Dear Mr. Buffett,
The women of America need you. Badly. Have you ever been in the changing room of the lingerie section at a major department store? O.K., don't answer that. But I've been there, and I'll tell you, it ain't pretty. There's desperation. There's misery, fatigue and wild-eyed panic. Every single day across this great nation of ours, women have to force themselves into cruelly lit cubicles with ill-closing curtains to try to find a bra that fits. But only a pitiful few do. Warren, must this agony go on?

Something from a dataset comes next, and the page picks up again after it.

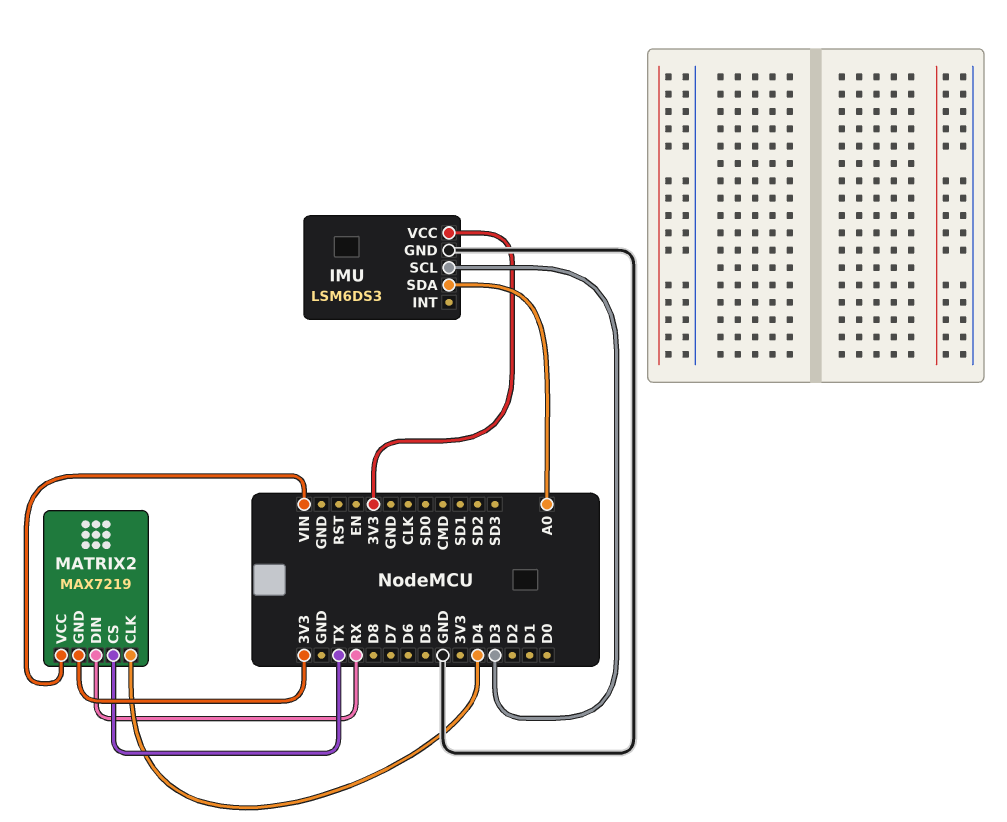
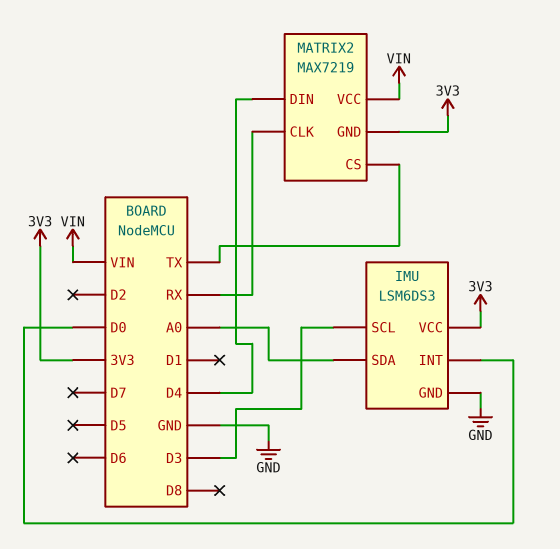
IMU pin INT: none -> D0
MATRIX2 pin CLK: D4 -> RX
MATRIX2 pin DIN: RX -> D4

Ever since you bought Fruit of the Loom and its plus-size offspring Vanity Fair back in 2002, extending your empire to the firmament of the foundation garment universe, I have been waiting patiently, hoping that you'll turn out to be a revolutionary of the order of Herminie Cadolle. About 120 years ago, Mme. Cadolle figured out that it made more sense for women's breasts to be suspended from above than cantilevered from beneath. That is, she invented bra straps. So instead of walking around wearing the lingerie equivalent of the London Bridge, women could slide themselves into a Golden Gate. This was a huge reliefas anyone who has worn a strapless bra can tell youbecause the London Bridge pretty much always falls down.
Getting Beyond the ABCs
Or you could be like Ida Rosenthal. She invented cup sizes back in the 1920s. Warners picked up her idea and decided that most women would fall somewhere between an A and a D. At the time it was a breakthrough. But Mr. Buffett, please, this is such old tech. Are you wearing 80-year-old underwear? Again, no need to answer. But how can it be that in the past eight decades we've gone from measuring by furlongs and pinches to microns and nanoseconds and gigabytes, but we're still sizing bras according to the first few letters of the alphabet? And I'm not discounting the seminal work of the Swiss anthropologist Rudolf Martin, who classified breasts into four types: flat, hemispheric, conical and goat-udder-shaped. It's just that, inexplicably, his nomenclature system failed to catch on.
The crazy thing is, we already have the technology. Only this year a bunch of Hong Kong researchers published a paper in the International Journal of Industrial Ergonomicsa publication that I imagine is on your bedside table right nowthat used 3-D anthropometric measuring equipment to take a very close look at 456 young Chinese women's breasts. (I know, can you imagine writing the grant proposal for that?) Their conclusions make for some tough reading. They note that 70% of British women are wearing the wrong size bra, and that among bigger-breasted women the sizing is particularly inappropriate.
Instead of taking two measurements (under the bust and over the bust) to find a bra size, the Hong Kong researchers took 98. The key to building a better bra, they concluded, is to use a depth-width ratio rather than just volume to figure out the cup size. Warren, can you see what's happening here? Are you going to let Chinese women have better-fitting bras than we do? Where is your sense of patriotism? First it's superior bras, then it's superior weapons, and before long the fat lady in her too-snug undergarment has sung, and it's over.
As you know, W.B., bras carry a lot more freight than just the bosomy kind. When women stand in front of the mirror, they don't see a bra that doesn't fit. They see a woman who doesn't fitwhose cup runneth over, who is insufficiently endowed, who is goat-shaped.
About half the adult population wears bras. The other half strategizes about them. Building a better-fitting one is not just good for female self-esteem, it's good for business. And you are the guy to do it. Can't you see the ad campaigns? "The Buffett Bustier: because one size does not fit all." Or "Get yourself into a neBRAska. We've got room for everyone."
Warren, I beseech you, just spare one moment today to think about breasts. I know you can.